The rectification of the hideous past on offer in 2024 in the 2-part DS-9  episode, then led to the proper democratic socialist future portrayed in numerous episodes of Star Trek (and of the series, from the original, to Next Generation, to DS-9, to Voyager).  As often explained by one or other of the primary characters (e.g. Capt. John Luc Picard, Capt. Will Riker, Cmdr. Sisko) "the citizens of the Federation home planet (Earth) know no want. Everyone who wishes has employment and others are able to turn their free time into artistic pursuits. Education is free - though one must qualify in an exam to enter Star Fleet Academy- and there is plenty of food to eat.

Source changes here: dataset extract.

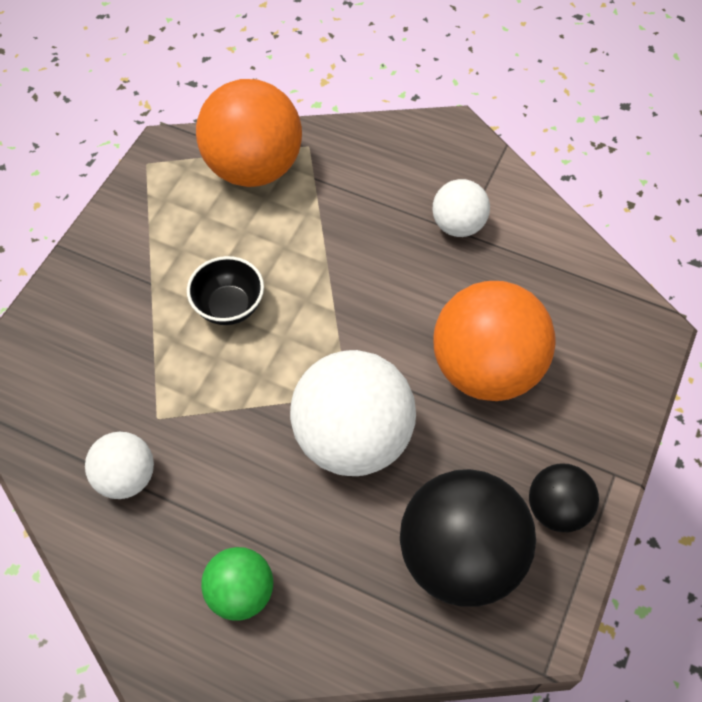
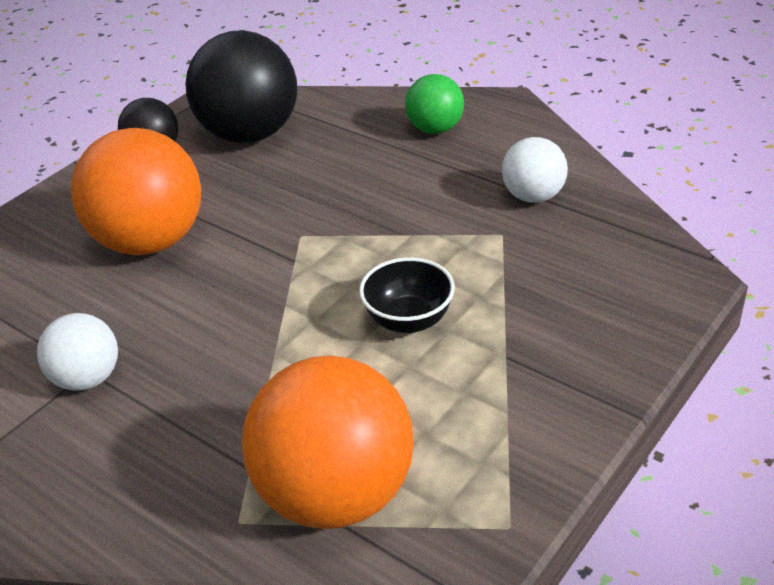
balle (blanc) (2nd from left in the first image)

One needs to watch hundreds of episodes to get at the bottom of the reasons for this fortuitous outcome which is essentially based on three major pivots: 1) The proper education of the citizenry so they are not fooled by PR, disinformation or the lies of self-interested politicians, 2) The intelligent control of reproduction so that the population can never grow to outpace resources, and 3) Technological advances that serve the bulk of the population, and which render continual development of war materials unnecessary.

Other relevant points made in the FORTUNE article:

- While some alien races (like the Ferengi) still covet coinage, money went the way of the dinosaur.

- Without affluence to dictate socio-economic status merit and reputation holds sway.

An added side point made (with reference to the new book, 'Trekonomics: The Economics of Star Trek') is that "finance is virtually obsolete and resources are abundant". The latter is likely on account of development of mining of ores, etc. from asteroids and other planets. The former likely because the planet is no longer caught up in cycles of deprivation and debt, owing to manipulations of markets and greed heads proliferating - as they do in the Neoliberal system. Thus, it's clear the future Earth of Star Trek is not under the 'market uber alles' boots of Neoliberals.

By contrast, what do we behold in the Star Wars universe? From the FORTUNE article:

- Take one look at the lavish lifestyle of Coruscant vs. the scavenging ways of Rey on Jakku and it's clear that inequality is rampant.

- Lots of cool tech exists but hasn't made its way to the people of the Earth or other planets yet.

Clearly, to me, while both universes may be entertaining in the framework of their respective movie franchises and characters, etc., it is the Star Trek universe most people I know would rather live in. Trumpies, of course, would naturally opt for an emperor and an empire as portrayed in Star Wars.